Fig. 6: SNHG17 increases c-Myc level and promotes G1/S transition via interacting with LRPPRC.

A SNHG17 was associated with the 1035–1369-aa domain of LRPPRC. Biotin-labeled SNHG17 was incubated with GST-tagged full-length or truncated LRPPRC, then pulled down by streptavidin-beads, and the retrieved proteins were detected by Western blotting. B The 1–150-nt fragment of SNHG17 bound to the 1035–1369-aa domain of LRPPRC. Biotin-labeled full-length or truncated SNHG17 was incubated with the GST-tagged 1035–1369-aa of LRPPRC, then pulled down by streptavidin-beads, and the retrieved proteins were detected by Western blotting.

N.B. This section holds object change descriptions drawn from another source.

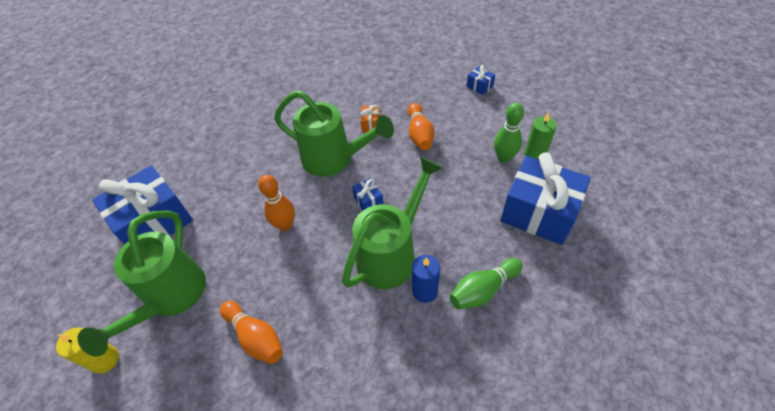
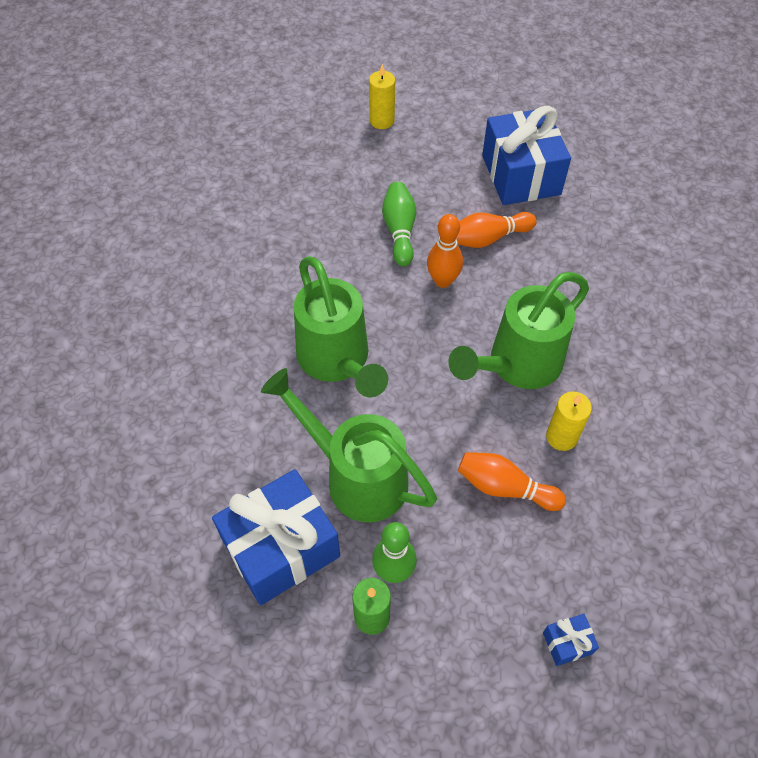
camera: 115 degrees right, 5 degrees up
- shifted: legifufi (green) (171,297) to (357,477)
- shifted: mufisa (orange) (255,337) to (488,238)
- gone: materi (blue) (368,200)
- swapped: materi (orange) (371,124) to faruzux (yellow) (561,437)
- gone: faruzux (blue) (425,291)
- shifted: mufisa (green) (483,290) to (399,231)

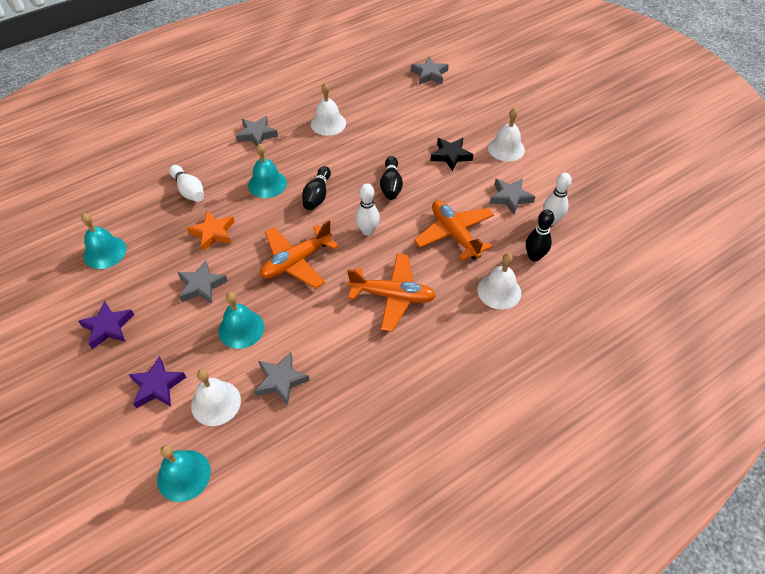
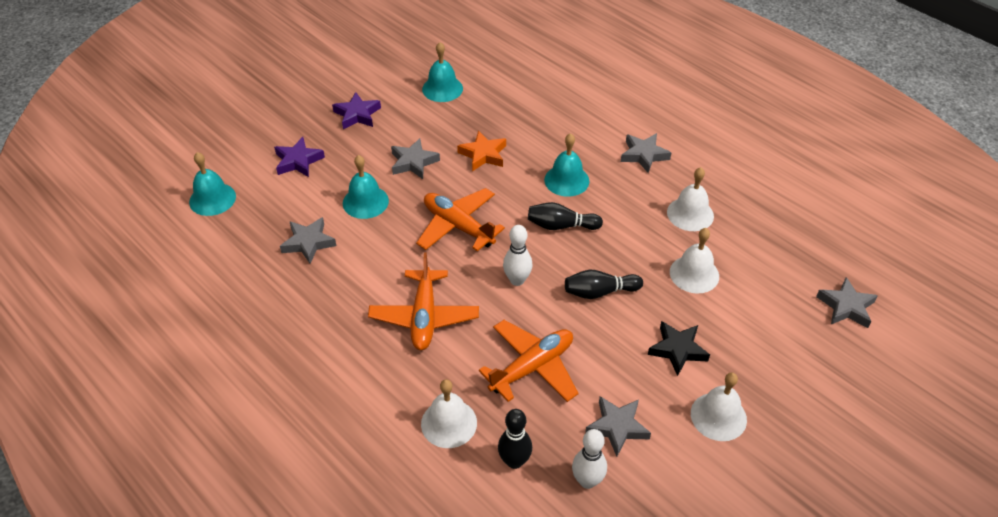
camera: 80 degrees right, 5 degrees down
- gone: mufisa (white) (189,190)
- shifted: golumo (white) (216,403) to (694,274)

C–D Deletion in the 1–150-nt of SNHG17 attenuated the roles of SNHG17 in increasing c-Myc protein level, DNA-replicating cells, and cell growth. Cells stably expressing SNHG17 or 1–150-nt-deleted mutant (SNHG17-Δcore) and the control cells (Ctrl) were subjected to Western blotting (C), EdU incorporation assays (D, left panel), or cell counting (D, right panel). E–F Silencing LRPPRC abrogated the roles of SNHG17 in increasing c-Myc level, DNA-replicating cells, and cell growth. Cells stably expressing SNHG17 and the control cells (Ctrl) were transfected with NC or siLRPPRC, then subjected to Western blotting (E), EdU incorporation assays (F, left panel) or cell counting (F, right panel). SE, short exposure; LE, long exposure. For D and F, error bars represent mean ± SEM from three independent experiments. P values were assessed by unpaired Student’s t test. *, P < 0.05; **, P < 0.01; ***, P < 0.001; ns, not significant.